There are many reasons that outdated wiring is considered less than ideal, but the main reason homeowners get their wiring upgraded is due to the safety risk that older wiring poses. Incompatibility (such as high electrical loads and wiring not optimized to handle it) can cause significant strain on an electrical system. This can cause damage and increase the chances of an electrical fire starting. In Ontario alone, hundreds of house fires per year are caused by insufficient or faulty electrical distribution equipment, resulting in residential structural loss.
Knob and tube wiring is a wiring method popularized in the early 20th century that emphasized an open-wiring system. It was permitted in some jurisdictions as late as the 1970s and is still present in many older homes, especially those built before the 1950s. Now considered outdated, knob and tube wiring presents many safety issues and if kept, can be a significant barrier in insuring and selling/buying your home. This kind of wiring is usually found in basements or attics and has the distinct appearance of tubes running through white ceramic knobs. Although they can be found running through ceiling joists, it’s also not uncommon for them to have been hidden behind the walls by previous homeowners.
Aluminum wiring came after with widespread use between the 1960s to 1970s. Used during a time when copper prices were still relatively expensive, aluminum was popular for its lightweight properties. Although both knob & tube and aluminum wiring are not necessarily considered to be illegal, these systems are not optimized to handle heavier loads of electricity. The materials they are made out of have also deemed them safety risks, which is why many opt for replacing them.
Contact MADE ELECTRIC for more information on replacing old, unsafe wiring! We operate within the GTA to assess the safety of your home and ensure that it’s operating with the safest possible wiring system.
Frequently Asked Questions (FAQs)
What can knob and tube or aluminum wiring be upgraded to?
Nowadays, most newer homes are being wired with copper. Copper wiring is also the first choice of electrical experts for replacement wiring. Since its price has come down significantly from the 70s, copper is now regarded as one of the most cost-effective ways to reduce wiring expenses. Allowing for smaller conductors to transit larger electrical loads, copper has a much higher tensile strength compared to aluminum, making it a viable option for increasing demands for electricity.

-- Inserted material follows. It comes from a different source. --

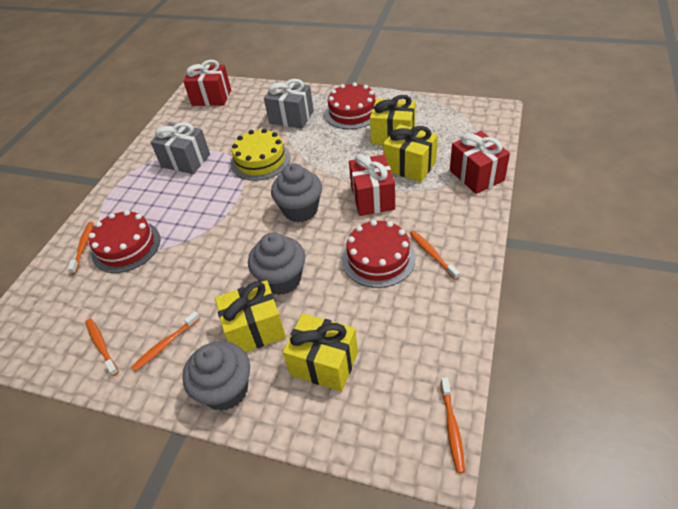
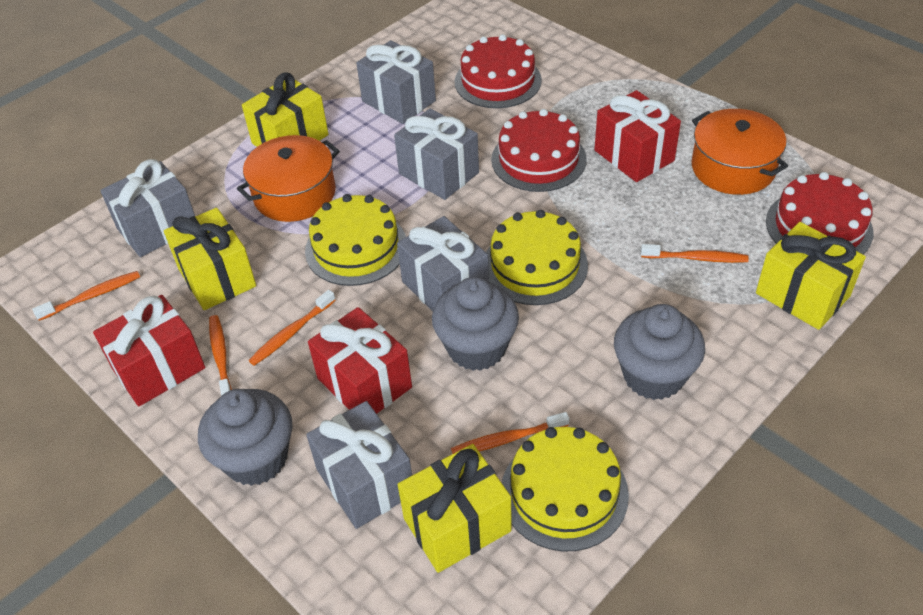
grey gift: 2 -> 5
orange pot: 0 -> 2
yellow cake: 1 -> 3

Can I upgrade old wiring myself?
Wiring is often seen as a simple and accessible system — however, electrical changes (especially to wiring) can require a lot of specialized knowledge. The rigorous requirements of becoming an electrician demonstrate this, so it’s not recommended to take on such a large task on your own. Faulty wiring is one of the top causes of house fires, with homeowners insurance often being voided for negligence. Not only can hiring a professional prevent this, but it is also beneficial for convenience purposes, allowing you peace of mind and assurance that the job will be done right the first time.
What happens to knob & tube and aluminum wiring as it ages out?
Knob and tube wiring is wrapped in a rubberized cloth, which can crack and flake off over time. This leaves the wires exposed to the elements, making it a shock and fire hazard. There is also the risk of it overheating if hidden behind the walls. Aluminum wiring is recommended to be inspected every 3-5 years by the ESA since due to its softness, it has a tendency of becoming undone. The maintenance and inspection costs often outweigh the benefits, which is why most homeowners prefer to replace it.